Understanding Time Complexity

We want to understand how the time needed to find a minimum spanning tree using Kruskal's algorithm changes as the graph grows.

Specifically, how the number of edges and vertices affects the work done.

Scenario Under Consideration

Analyze the time complexity of the following Kruskal's algorithm snippet.


function kruskal(edges: [number, number, number][], verticesCount: number) {
  edges.sort((a, b) => a[2] - b[2]);
  const parent = Array(verticesCount).fill(0).map((_, i) => i);
  const rank = Array(verticesCount).fill(0);

  function find(x: number): number {
    if (parent[x] !== x) parent[x] = find(parent[x]);
    return parent[x];
  }

  function union(a: number, b: number): boolean {
    const rootA = find(a);
    const rootB = find(b);
    if (rootA === rootB) return false;
    if (rank[rootA] < rank[rootB]) parent[rootA] = rootB;
    else if (rank[rootB] < rank[rootA]) parent[rootB] = rootA;
    else {
      parent[rootB] = rootA;
      rank[rootA]++;
    }
    return true;
  }

  const mst = [];
  for (const [u, v, w] of edges) {
    if (union(u, v)) mst.push([u, v, w]);
  }
  return mst;
}

This code sorts edges by weight, then adds edges to the MST if they connect different sets, using union-find to avoid cycles.

Identify Repeating Operations

Look for loops and repeated calls that take most time.

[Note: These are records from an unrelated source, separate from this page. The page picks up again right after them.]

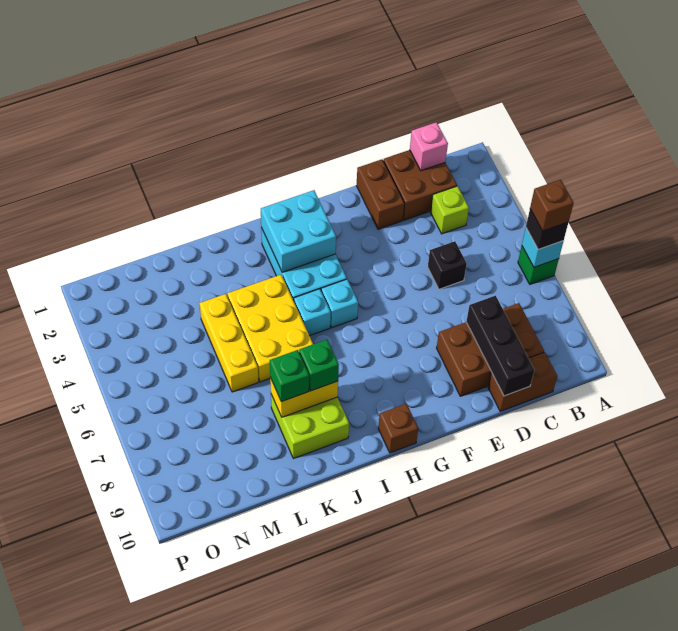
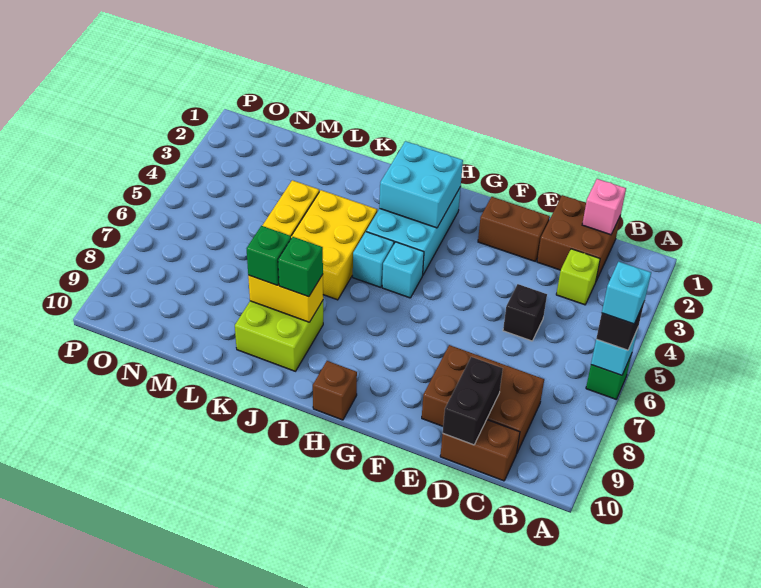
brown brick A6 level 4 -> cyan brick A6 level 4
black brick D8:D10 level 2 -> black brick D9:D10 level 2
brown brick E1:E2 level 1 -> brown brick E2:F2 level 1

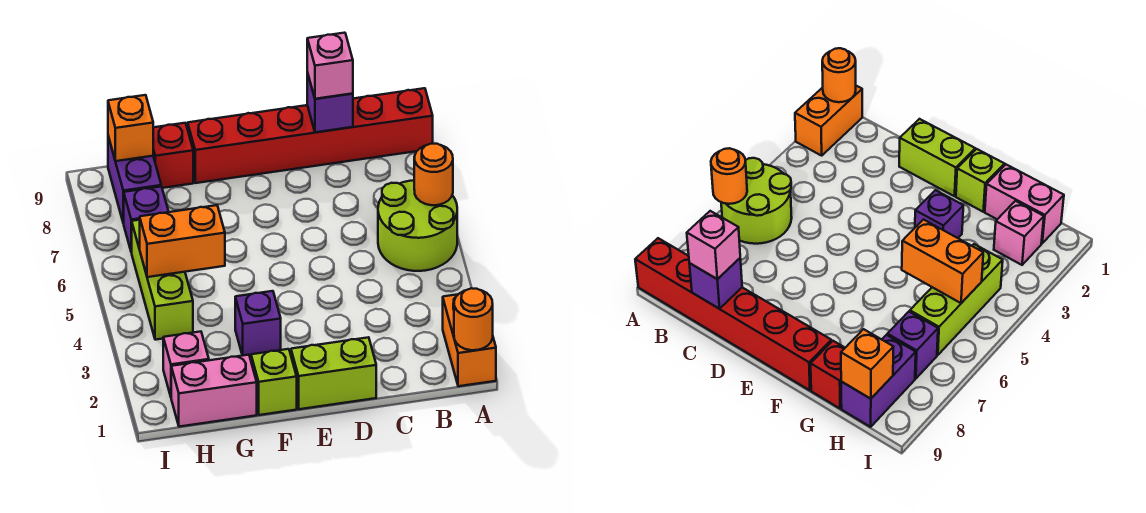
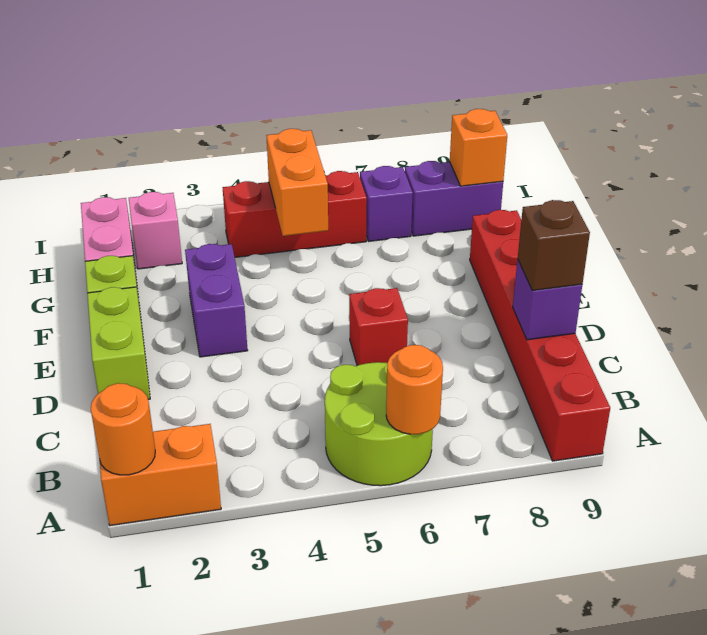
pink brick C9 level 3 -> brown brick C9 level 3
purple brick F3 level 1 -> purple brick E3:F3 level 1
red brick G9 level 1 -> red brick D6 level 1
lime brick H4:H6 level 1 -> red brick H4:H6 level 1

Primary operation: Sorting all edges by weight.
How many times: Sorting runs once on all edges, which is E edges.
Secondary operation: The loop over all edges to try union operations.
Union-Find operations: Each union or find runs almost constant time, but called up to E times.

How Execution Grows With Input

As the number of edges (E) and vertices (V) grow, the sorting step dominates.

Input Size (E, V)	Approx. Operations
10 edges, 5 vertices	About 10 log 10 = 33 operations for sorting + 10 union-find calls
100 edges, 50 vertices	About 100 log 100 = 664 operations for sorting + 100 union-find calls
1000 edges, 500 vertices	About 1000 log 1000 = 9965 operations for sorting + 1000 union-find calls

Pattern observation: The sorting grows faster than the union-find calls, roughly proportional to E times log E.

Final Time Complexity

Time Complexity: O(E log E)

This means the time grows mostly with sorting the edges, which depends on the number of edges times the logarithm of that number.

Common Mistake

[X] Wrong: "The union-find operations take as much time as sorting."

[OK] Correct: Union-find operations are almost constant time due to path compression and ranking, so sorting dominates the total time.

Interview Connect

Understanding Kruskal's time complexity shows you can analyze algorithms that combine sorting and efficient data structures, a key skill in many coding challenges.

Self-Check

"What if the edges were already sorted? How would that affect the time complexity?"